Researchers from Icahn School of Medicine studied 1,897 people aged 75–94 years and discovered the protective qualities of cholesterol became especially significant around age 85. Participants with the highest cholesterol levels weren’t taking statins.6
Angiographs of postmenopausal women with heart disease showed that the progress of atherosclerosis was slower in those whose diets were rich in saturated fats. However, those eating more carbohydrates—or sugars—and polyunsaturated fats were seeing their atherosclerosis develop faster.7
But if you still contend that LDL cholesterol influences heart disease, a diet of saturated fats from meat and dairy products isn’t raising LDL levels. Even people who have a genetic disposition don’t see their levels rise from eating saturated fats, researchers from the University of East Finland have concluded.
They studied 1,032 middle-aged men in Finland, a third of whom had inherited the ApoE4 gene, which affects the way they process cholesterol. But despite eating a high-cholesterol diet—some were consuming around 520 mg of the fats every day—the men’s LDL levels didn’t rise.8
Other studies have confirmed that saturated fats don’t raise levels of LDL cholesterol and don’t contribute to coronary heart disease (CHD), ischemic stroke (caused by a blood clot in the brain) or even type 2 diabetes, often seen as a forerunner to heart disease.9
Instead, it is as Hollis, Yudkin and many others on the losing side have surmised: CVD is a disease of inflammation. A study of more than a thousand heart attack survivors found that those who reduced their levels of inflammation were up to 17 percent less likely to suffer a second attack. Usually, heart attack patients face a 20 percent risk of a second attack within five years.10
Another key is sugar: as Yudkin said all those years back, it’s sugar, and not saturated fats, that drives CVD. Ironically, many low-fat foods are processed and are high in artificial sugars, so people eating them because they think it’s helping their heart are, in fact, doing the very reverse.
If sugar is the catalyst, then insulin resistance also plays a part in CVD, as do environmental stress factors such as childhood trauma.
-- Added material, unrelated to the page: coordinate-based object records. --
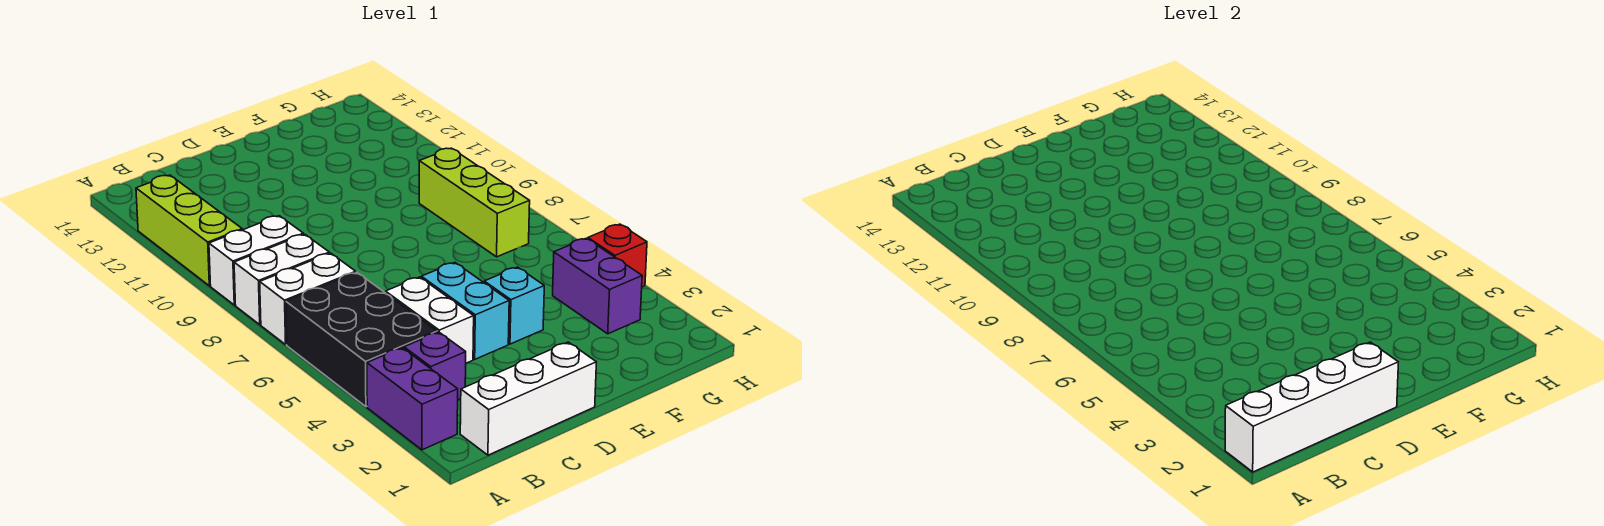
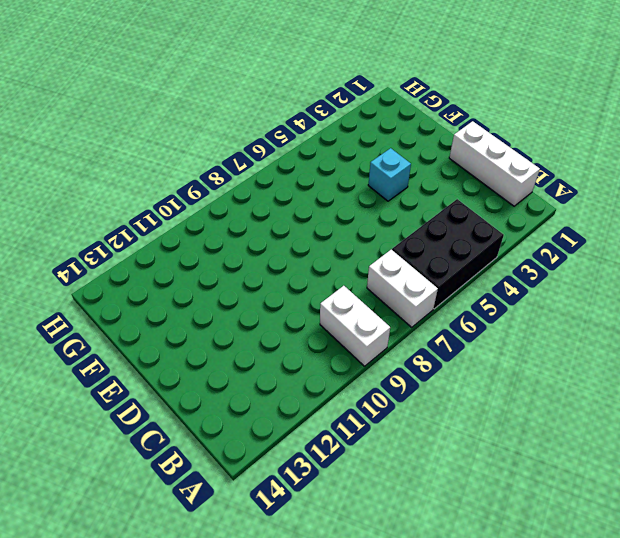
none -> purple brick A2:A3 level 1
none -> white brick A8:B8 level 1
none -> lime brick A10:A12 level 1

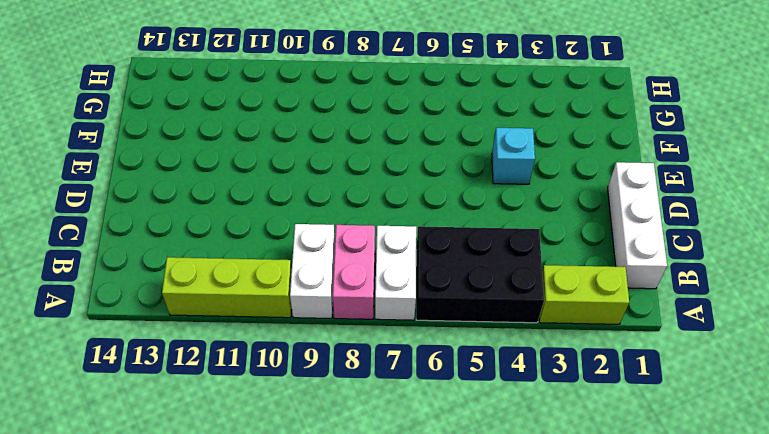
lime brick A2:A3 level 1 -> purple brick A2:A3 level 1
pink brick A8:B8 level 1 -> white brick A8:B8 level 1
none -> purple brick B3 level 1
none -> white brick C4:C5 level 1
none -> cyan brick D4:D5 level 1

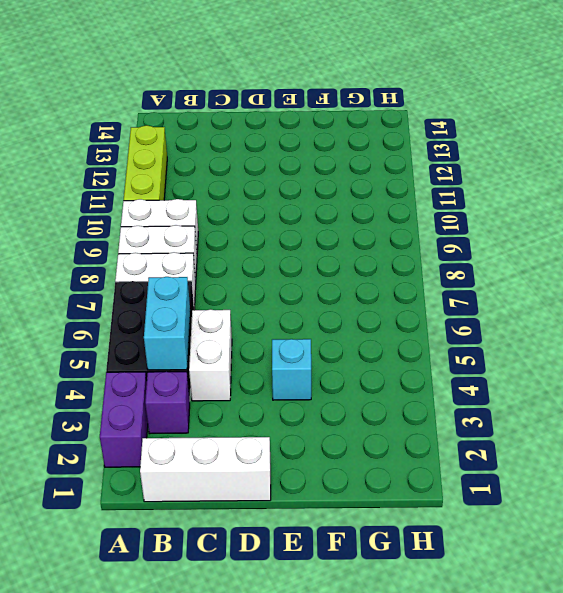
cyan brick B4:B5 level 2 -> cyan brick D4:D5 level 1
none -> purple brick G3:G4 level 1
none -> lime brick G7:G9 level 1
none -> red brick H4 level 1

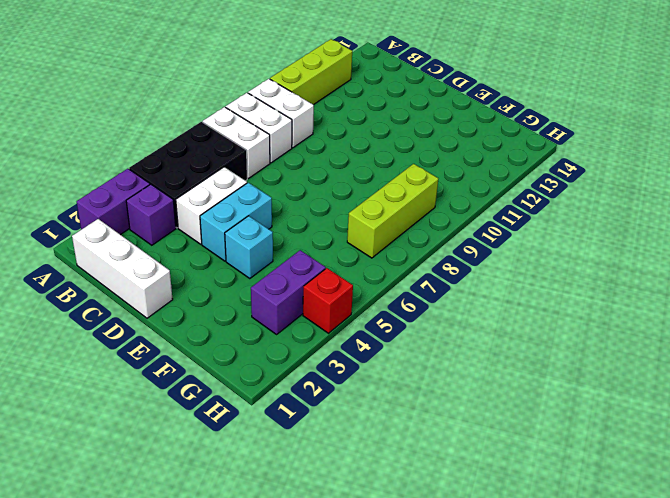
none -> white brick A1:D1 level 2

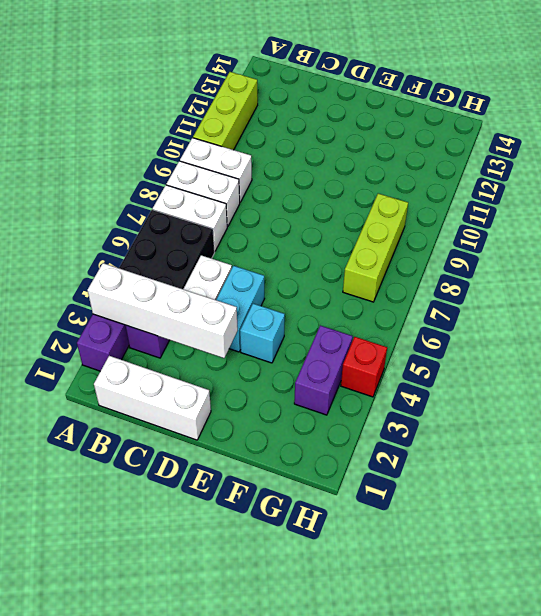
white brick A3:D3 level 2 -> white brick A1:D1 level 2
Chronic stress prevents the body from downregulating inflammation, argues cardiologist Aseem Malhotra and his colleagues.11
The Mediterranean diet is a healthy way to reduce inflammation and insulin resistance. Ironically, it was the same diet that Keys was advocating to reduce LDL cholesterol—so he was right for all the wrong reasons.
Despite the years we’ve been taking statins and eating a low-fat diet, CVD obstinately remains the West’s number one killer, but perhaps that’s because we have been following the winning theory of heart disease. It’s time to turn to the losers and recognize that sugars and inflammation are the real culprits and that LDL cholesterol and histamine are the body’s emergency responders.